Przetarg na podsłuchu. Aparaturę podłożono w jeleniogórskim urzędzie miasta
W urzędzie miejskim w Jeleniej Górze pod stołem, przy którym toczyły się negocjacje przetargowe, znaleziono tzw. pluskwę. Urzędnicy nabrali podejrzeń i zajrzeli pod stół, gdy ostatni z oferentów tylko nieznacznie przebił najlepszą z dotychczasowych ofert.
Przetarg dotyczył budynku po dawnym Zespole Szkół Rzemiosł Artystycznych w jeleniogórskich Cieplicach, wcześniej już kilkukrotnie wystawianym na sprzedaż.
- Teraz zaproponowaliśmy rokowania z ceną minimalną 750 tys. zł - powiedział Polsat News Jerzy Łużniak, wiceprezydent Jeleniej Góry.
Zgłosiło się pięciu chętnych. W czwartek spotkali się oni w sali numer 13 urzędu miasta przy ul. Sudeckiej, gdzie przedstawiono im zasady postępowania przetargowego. Dzień później w tej samej sali, ale już za zamkniętymi drzwiami, każdy z oferentów, indywidualnie przedstawiał komisji przetargowej swoją ofertę.
"To tak, jakby tutaj był założony podsłuch"
Gdy ostatni z nich złożył ofertę zaledwie o kilkanaście tysięcy złotych wyższą od najlepszej z dotychczasowych, jedna z urzędniczek nabrała podejrzeń.
- Powiedziała, że to tak, jakby tutaj był założony podsłuch - zrelacjonował wiceprezydent Jeleniej Góry.
Przypuszczenie okazało się słuszne. Znaleziony podsłuch trafił w ręce policji, która pod nadzorem jeleniogórskiej prokuratury wszczęła dochodzenie. Przetarg przerwano.
Radni na podsłuchu
Afera podsłuchowa wybuchła też w Bytomiu. We wtorek wieczorem przed sesją rady miejskiej, na której miano głosować ws. referendum odwoławczego prezydenta Bytomia Damiana Bartyli, trzech radnych otrzymało koperty z pendrive' ami.
Na nośnikach pamięci zapisano nagrania z podsłuchów rozmów, jakie odbywały się w biurze przewodniczącego rady miejskiej Mariusza Janasa.
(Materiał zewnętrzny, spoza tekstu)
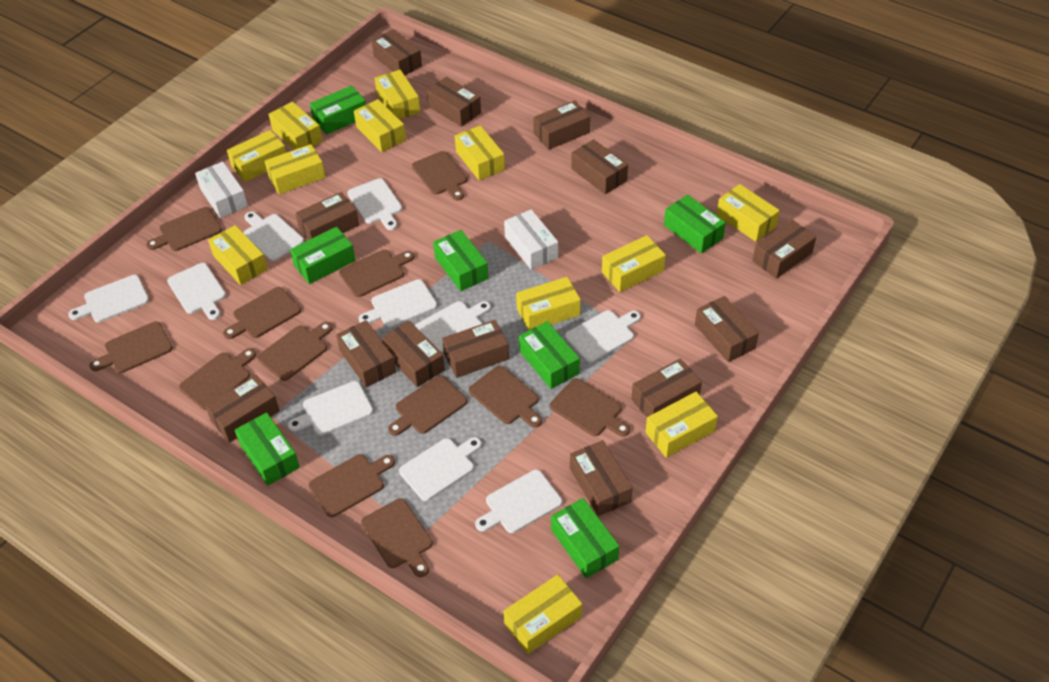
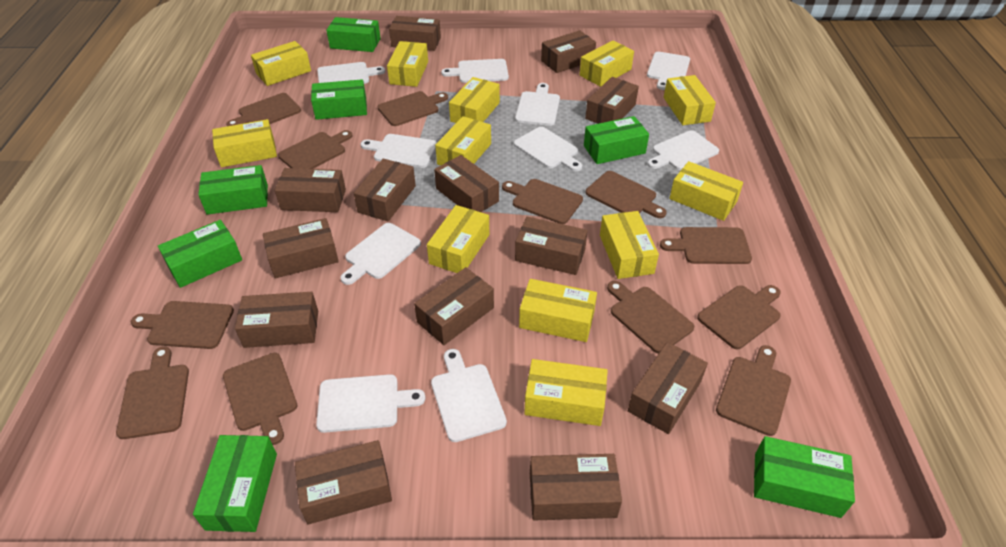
white box: 2 -> 0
Nagrano konwersacje radnych oraz urzędników.
- Nie mam z tym nic wspólnego, mogę powiedzieć, że brzydzę się tego typu praktykami - powiedział Polsat News Bartyla. Policja z jego gabinecie nie znalazła podsłuchu.
Skonfliktowani z prezydentem radni podejrzewają, że to próba politycznego nacisku. Prezydent miasta zapowiedział kontrolę wszystkich pomieszczeń w urzędzie.